De nombreuses activités d’atténuation du changement climatique sont en cours sur tout le territoire des États-Unis, aussi le pays sera-t-il bien placé pour tirer profit des éventuelles modifications des politiques relatives au climat et des marchés du carbone qui arrivent à maturation dans le pays et sur la scène internationale. Les États-Unis travaillent à l’établissement d’une solide base de recherche, de technologies et de procédures institutionnelles pour réduire et compenser les émissions de gaz à effet de serre au moyen d’approches efficaces par rapport au coût.

En lui-même, le piégeage du carbone dans les forêts n’enrayera pas l’évolution du climat mondial. Mais étant donné que 45 à 60 pour cent du carbone terrestre mondial est stocké dans les forêts, et qu’un tiers du territoire des États-Unis est recouvert de forêts, les activités de réduction des émissions basées sur les forêts sont un outil essentiel pour stabiliser le climat. Le bilan mondial du carbone continue de reposer pour une large part sur la capacité qu’ont les forêts d’absorber le CO2 atmosphérique et de le stocker. Les avantages écologiques, sociaux et économiques procurés par les forêts sont autant de raisons supplémentaires de les protéger et d’améliorer leur gestion.

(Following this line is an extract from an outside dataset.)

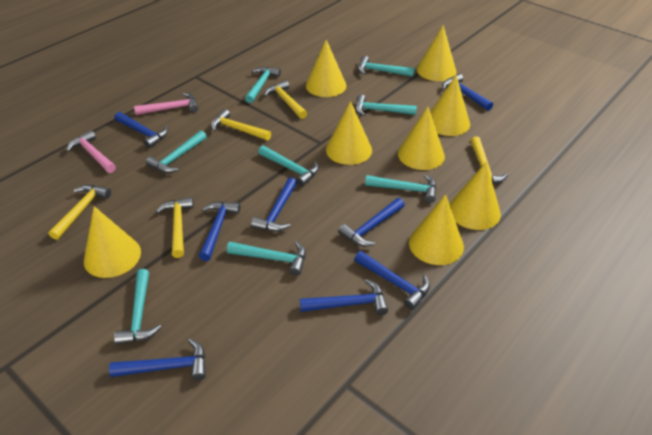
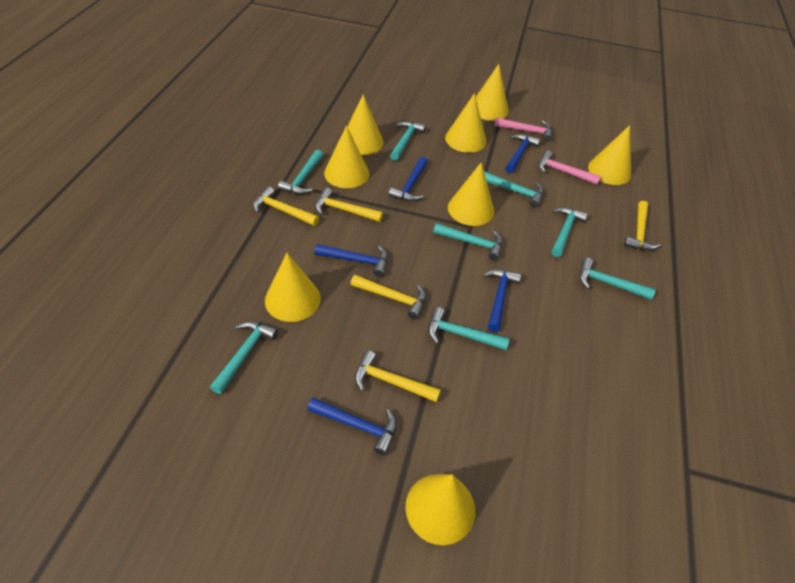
blue hammer: 8 -> 5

De par leur paysage politique complexe et leur économie de marché, les États-Unis foisonnent d’approches expérimentales et volontaristes pour évaluer les activités, les méthodologies et les incitations liées aux forêts visant à atténuer le changement climatique. Les opérations pilotes menées par ce pays pour mettre en œuvre et mesurer les activités de réduction des émissions à l’échelle des projets, des entreprises, des États et du gouvernement fédéral commencent tout juste à fournir les données et les connaissances nécessaires pour guider les décisions des parties prenantes des États-Unis à tous ces niveaux, à mesure que les marchés et les politiques du carbone s’affirmeront dans les toutes prochaines années.